This message is from the T13 list server.
The problem is NOT that ATA security is broken.
The problem is that most/many BIOSes and OS's do not issue the SECURITY
FREEZE LOCK
command to ANY/ALL devices (not just the boot device).
This is NOT a device failure.
This is NOT a 'broken standard'.
This <IS> about major host software vendors NOT using the tools it has had
<<SINCE 1997>> to protect
itself and the host system.
Thank You !!!
-----------------------------------------------------------------
Jim Hatfield
Seagate Technology LLC
e-mail: [EMAIL PROTECTED]
s-mail: 389 Disc Drive; Longmont, CO 80503 USA
voice: 720-684-2120
fax....: 720-684-2711
==========================================
Thomas Jansen
<[EMAIL PROTECTED]
om> To
Sent by: [email protected]
[EMAIL PROTECTED] cc
rg
No Phone Info Subject
Available [t13] Security problems
05/16/2005 04:51
AM
This message is from the T13 list server.

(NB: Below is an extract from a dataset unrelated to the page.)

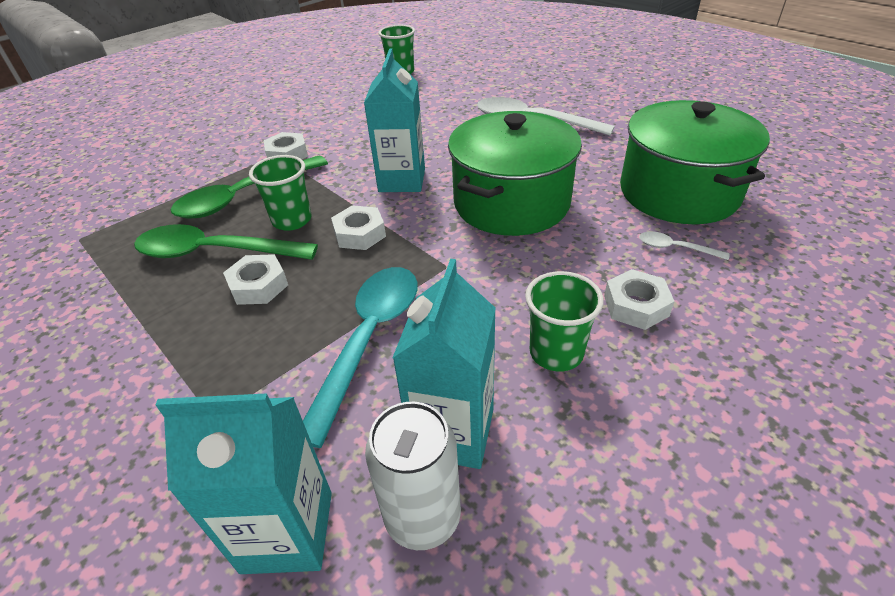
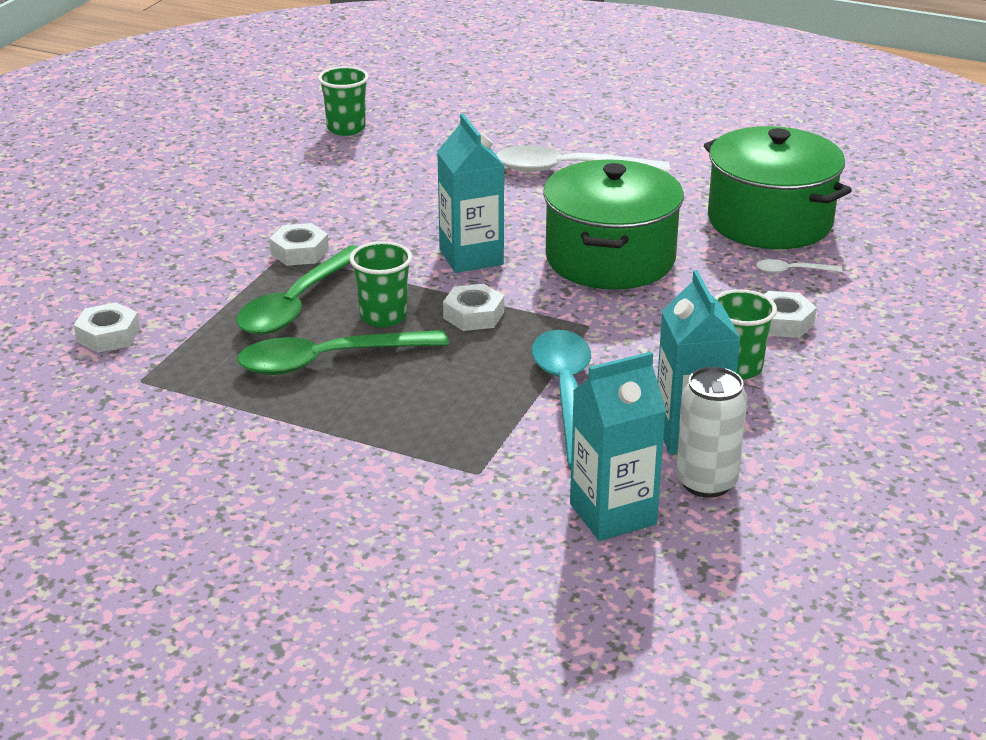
camera: 25 degrees left, 10 degrees down
(258, 286) = (412, 378): white nut -> white nut (108, 335)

I have some questions about hard disk security. Recently a discussion
started using the security feature set with non security aware BIOSs.
According to a German magazine it is possible for a virus to set a
random 32 bytes password in the drive. When this is done for both the
user and master password no change for data retrieval exists. One could
not even clear the drive but would need to go to a recovery company or
an obscure web service to unlock it.
I have read the standard relating this matter several times and must
come to the same conclusion.
If this is true I am quite shocked by this. Did any one even consider to
ask the old password before accepting the new one?
I would like any ones opinion on this matter and better any solutions.
Obviously the Freeze command does not work. This is really damaging for
the ATA reputation and will IMHO require action on behalf of the drive
manufacturers. For example firmware versions with security totally
disabled / removed.
Sincerely,
Thomas